Diagnóstico de Jaime

dx JaimeEl Diagnóstico de Jaime

¿Por qué será que como madres la intuición de que algo esta mal con tus hijos casi nunca falla? Jaime siempre fue un niño muy saludable, tanto con él como con sus hermanos fueron lactados al 100% (Jaime por ser el más pequeño me costó mucho el finalizar la lactancia; casi hasta los 3 años), fue una experiencia que disfrute al máximo. En aquel entonces el tenia 3 años y 5 meses, a principios de ese año Jaime tuvo un virus que le provocó fiebres muy altas, se le hicieron todas las pruebas posibles y no tuvimos un diagnostico certero. Al cabo de una semana ya todo había vuelto a la normalidad. ¡Jaime estaba perfecto!

Para fines de mayo empezó un patrón algo extraño para Jaime, durante las siestas y la noche comenzó a mojar la cama, durante el día constantemente tenía sed, su apetito había disminuido, su carácter cambió estaba “cranky” y demasiado sensible. El color de la orina era transparente, inolora, casi agua. Pensé que podría ser alguna infección de orina o tal vez los terribles 3; pero para mi sorpresa cuando llamé a su pediatra, la respuesta que recibí fue otra. Esa llamada la hice pues mis suegros estaban de visita en nuestra casa y mi suegra hizo la observación de que encontraba a Jaime delgado, ojeroso y un poco decaído. Cuando le comenté a la pediátra lo que sucedía; jamás pensé que sus palabras cambiarían nuestras vidas para siempre. Su respuesta fue,  “Ay Mila esto me suena a diabetes tipo 1, tan pronto como abran After Hours Pediatrics (sala de emergencias pediátrica) llévalo y pide que le hagan una prueba de azúcar”.

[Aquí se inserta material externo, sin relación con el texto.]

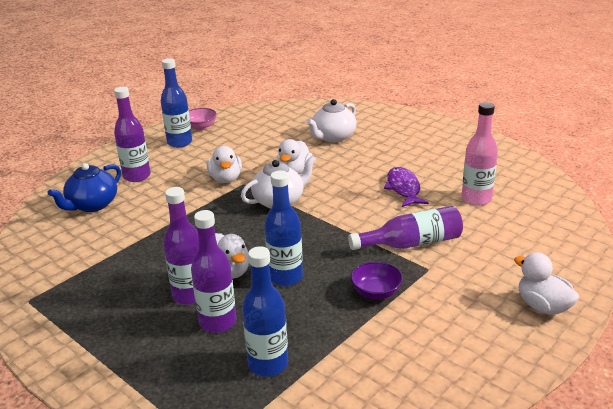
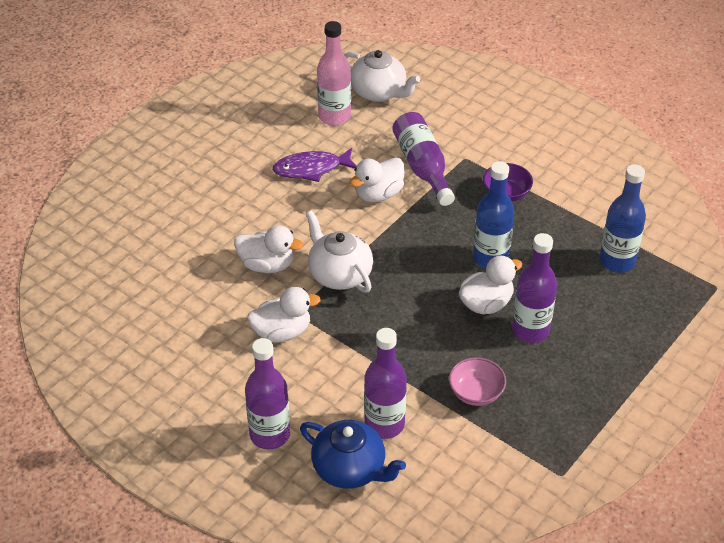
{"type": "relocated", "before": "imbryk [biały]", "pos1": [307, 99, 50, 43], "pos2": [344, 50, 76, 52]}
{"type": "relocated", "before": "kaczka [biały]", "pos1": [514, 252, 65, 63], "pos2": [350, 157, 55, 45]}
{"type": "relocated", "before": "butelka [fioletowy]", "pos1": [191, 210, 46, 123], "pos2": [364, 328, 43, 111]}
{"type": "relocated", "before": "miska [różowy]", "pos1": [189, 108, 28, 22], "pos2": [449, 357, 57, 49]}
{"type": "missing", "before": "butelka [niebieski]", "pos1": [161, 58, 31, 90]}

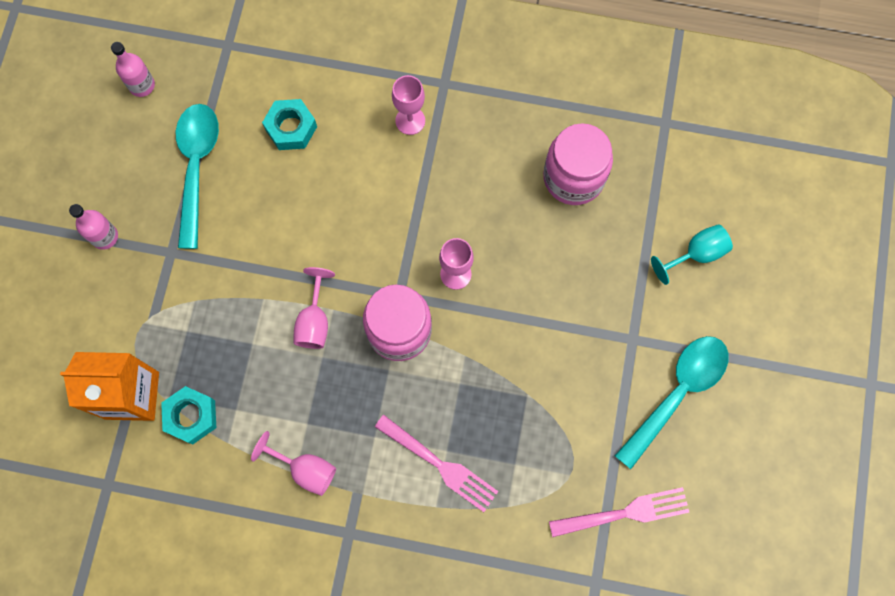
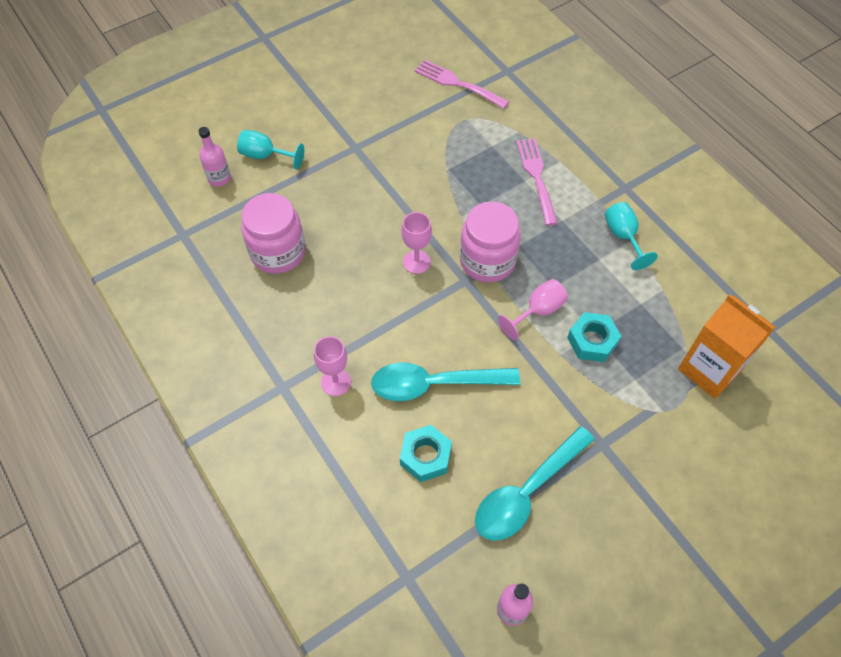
{"type": "relocated", "before": "butelka [różowy]", "pos1": [69, 204, 49, 46], "pos2": [198, 127, 33, 60]}
{"type": "relocated", "before": "łyżka [turkusowy]", "pos1": [615, 336, 114, 133], "pos2": [371, 362, 149, 39]}
{"type": "relocated", "before": "nakrętka [turkusowy]", "pos1": [161, 386, 55, 58], "pos2": [567, 312, 54, 50]}
{"type": "colour", "before": "kielich [różowy]", "after": "kielich [turkusowy]", "pos1": [251, 431, 85, 65], "pos2": [605, 202, 53, 68]}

A las 5:00pm en punto estábamos mi esposo y yo con nuestro pequeño en la sala de emergencia, una vez llené los papeles y lo atendieron le hicieron la prueba de azúcar en la orina. Creo que jamás había enviado tantas suplicas de que todo estuviera bien como en aquellos minutos de espera. Ciertamente Jaime tenía altos contenidos de azúcar en su orina. Recibo una llamada a mi celular de la pediatra de Jaime, ella confirma la triste noticia; nos dijo que ella personalmente estaba llamando al hospital para referir el caso. El próximo paso ir a la casa y prepararnos para una estadía en el hospital. Si mal no recuerdo, todo esto sucede en un lapso de menos de una hora. Una hora la cual quisiera borrar de nuestras memorias. Al llegar al hospital lo comienzan en suero y nos dicen que ya se habían comunicado con el endocrinólogo. Allí pasamos toda la noche mi esposo y yo, todavía cuestionándonos el por qué, el cómo y tratando de entender como cambiarían nuestras vidas.

Gracias a Dios el doctor que nos atendió era puertorriqueño (Dr. Jorge Daaboul), muy amable, altamente educado en diabetes; fue un click que nos hizo sentir un poco más tranquilos. Durante los próximos cuatro días en el hospital recibimos un mar de información y educación. Desde ese 2 de junio, comenzamos esta aventura que aunque retante y a veces desesperante nos ha llevado a educarnos sobre la importancia de una nutrición correcta, los beneficios del ejercicio y como nosotros controlar a esa condición llamada Diabetes Tipo 1;  pero sobre todo aprender a vivir con ella.